Last year, the Kellogg School of Management founded the Asset Management Practicum, giving 30 Kellogg students $3 million in alumni-donated funding to invest on its behalf.
One year and one global financial crisis later, the students in the program now manage about $2 million.
Second-year Kellogg student Matthew Zumbach said the past year was a good opportunity to get “real world experience.”
“Everything you learned in school was out the window for the past nine months,” he said.
Despite the volatile market, the program’s founder, Kellogg Prof. Robert Korajczyk, said his students had outperformed other financial managers in the last year. He pointed to data from the American Association of Individual Investors, which showed other small capitalization stock funds, like the practicum’s, lost an average of nearly 40 percent of their value. By contrast, the group’s losses to date only amount to approximately 33 percent.
Korajczyk said his students were limited by their relatively small amount of funds to manage, which precluded them from diversifying their holdings into bonds and other more stable instruments that require large amounts of capital to purchase.
The current state of the markets hurt efforts to find more funding, he said.
“A lot of people in the financial services industry have lost their jobs or are concerned that they might, so as you’d expect it’s not a great time for fundraising at this point,” Korajczyk said.
While hindered by the relative lack of funds, the student fund managers sought as much security as they could in cash, Zumbach said.
“Given our lack of experience and that we’re not involved on a daily basis, we took a step back,” he said. “When we get more comfortable and things calm down a little bit, we’ll get back in the market.”
The investment climate has made the stock of otherwise fundamentally sound companies producing goods such as fertilizer and water treatment chemicals lose value, students in the program said. Second-year Kellogg student Enzo D’Angelo said it was even difficult to predict which stocks would fall, citing a situation when the group “shorted,” or placed a bet the price of the asset would drop – the stock of Macy’s department store (NYSE: M), only to see its share price nearly double.

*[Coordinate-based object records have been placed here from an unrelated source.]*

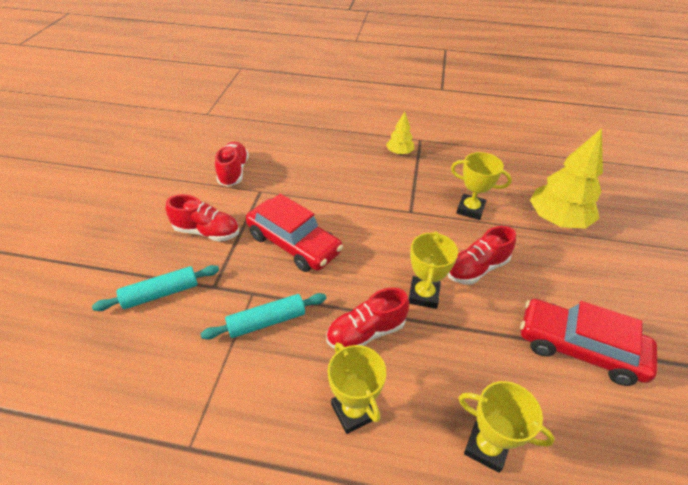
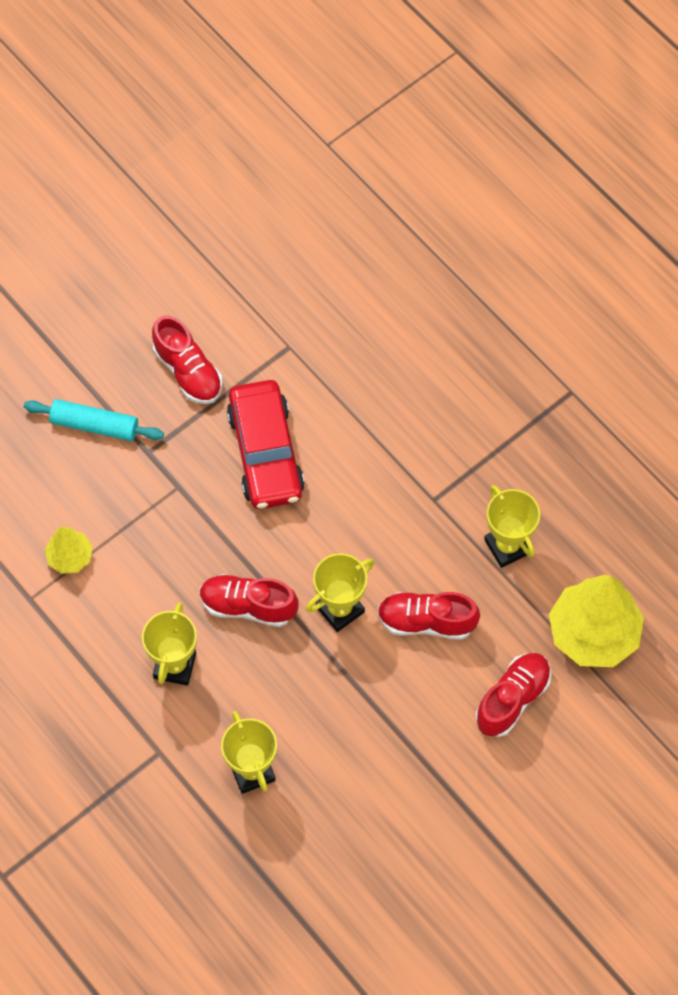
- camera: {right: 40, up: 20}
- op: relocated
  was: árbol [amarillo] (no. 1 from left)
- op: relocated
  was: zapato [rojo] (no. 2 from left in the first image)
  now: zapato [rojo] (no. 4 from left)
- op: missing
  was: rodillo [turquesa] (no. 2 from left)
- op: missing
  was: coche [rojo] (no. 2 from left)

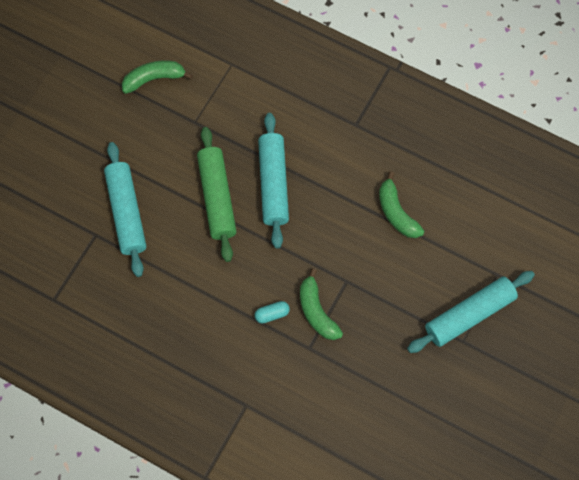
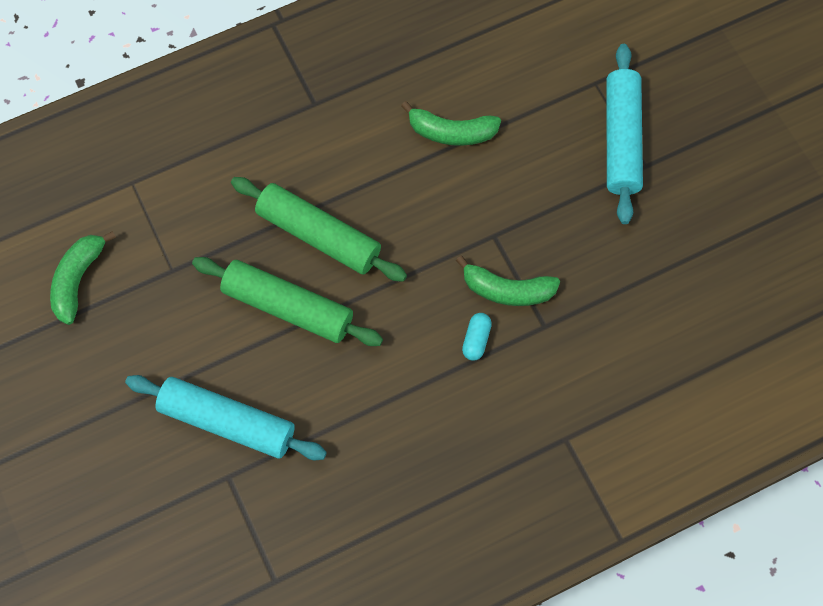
- camera: {right: -55, up: 0}
- op: colour
  was: rodillo [turquesa] (no. 2 from left)
  now: rodillo [verde] (no. 2 from left)

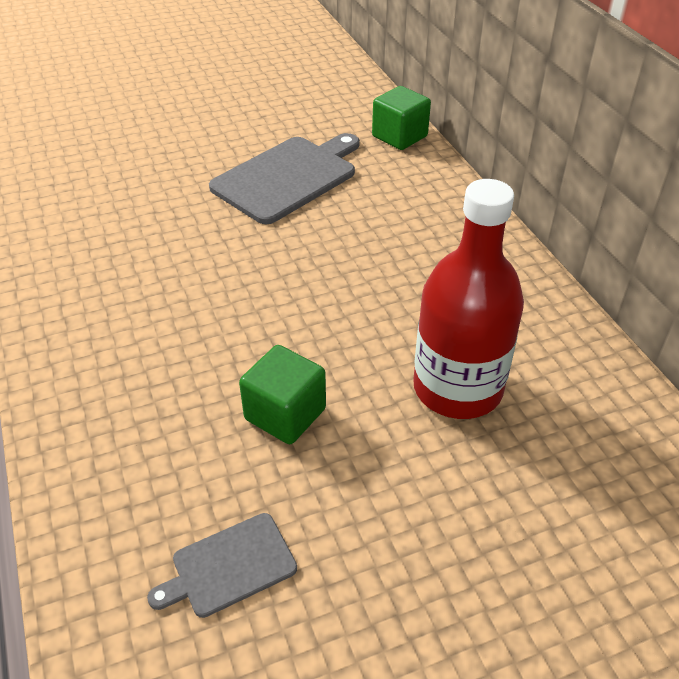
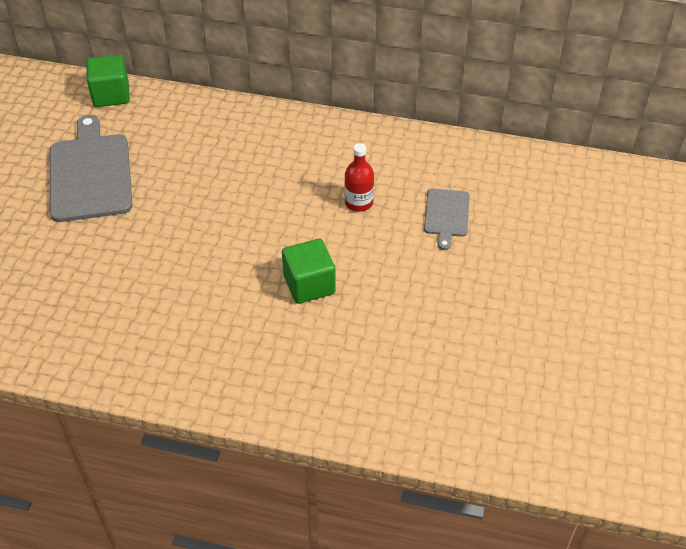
- camera: {right: -55, up: 5}
- op: size
  was: botella [rojo]
  ratio: 0.48
- op: relocated
  was: tabla de cortar [gris] (no. 1 from left in the first image)
  now: tabla de cortar [gris] (no. 2 from left)

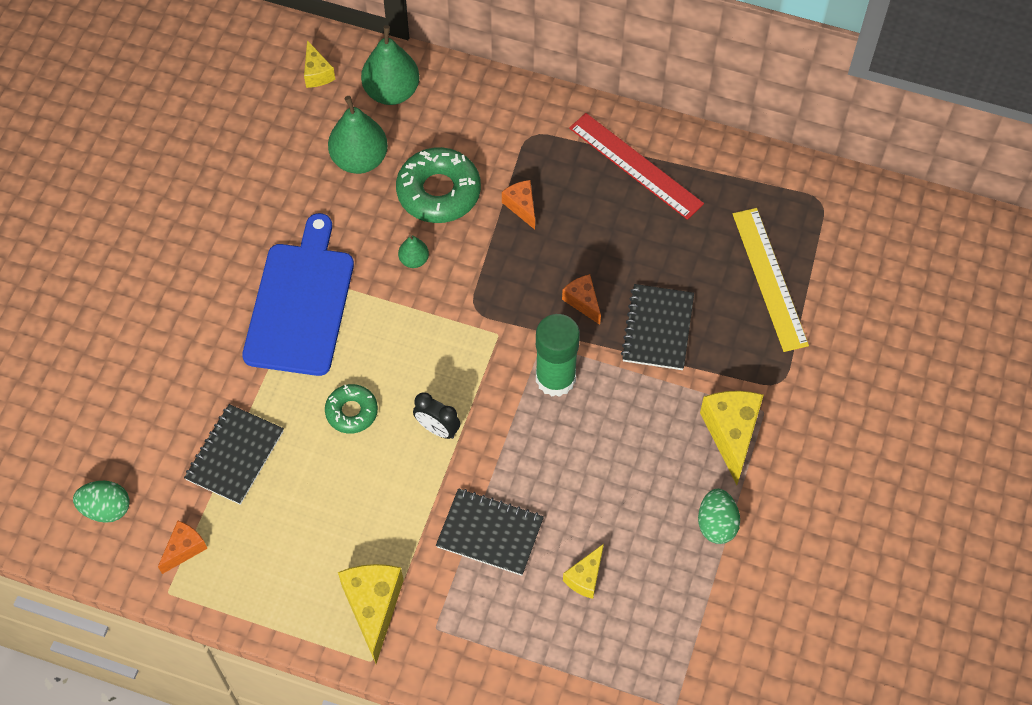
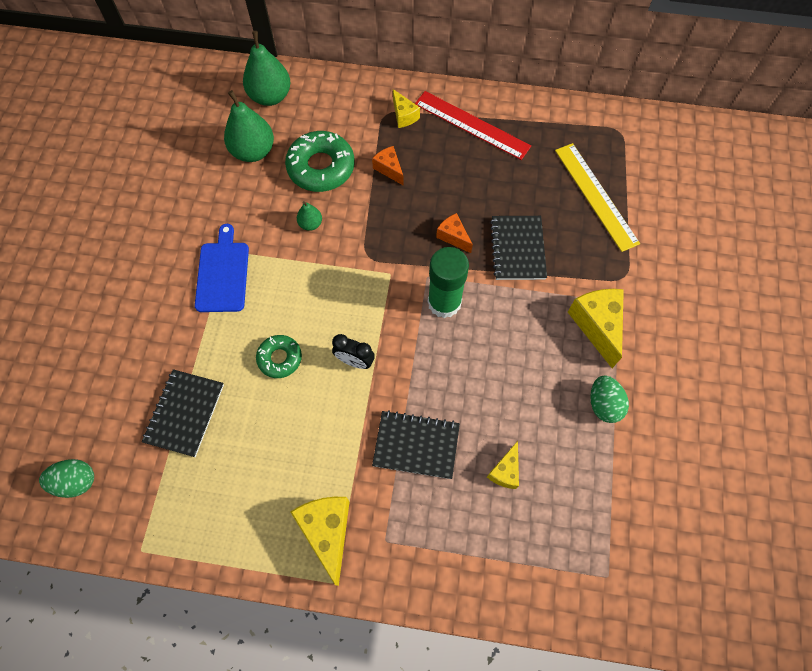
- camera: {right: -10, up: 5}
- op: size
  was: tabla de cortar [azul]
  ratio: 0.65
- op: relocated
  was: queso [amarillo] (no. 1 from left in the first image)
  now: queso [amarillo] (no. 2 from left)
- op: missing
  was: queso [naranja] (no. 1 from left)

“It was pretty surprising to see a firm with a medium- to higher-end customer base not drop,” D’Angelo said. “The credit agencies downgraded it, but it still rebounded from its low.”
There was “a slight drop” in admissions to the program this year as Kellogg students confronted an uncertain future in finance, Korajczyk said.
“What we don’t have are people coming in to switch to asset management,” he said. “(To people already in the field), it’s less risky than switching to another career.”
Zumbach and D’Angelo both said they intended to find careers in asset management after graduation. D’Angelo said despite having seven years of experience in various roles in finance, and having to put in “three or four credits of work” for each academic credit, spending a year in the practicum was worth it.
“I’ve been involved in organizations but never had individual responsibility,” he said. “When you do something wrong or right, you learn from it.”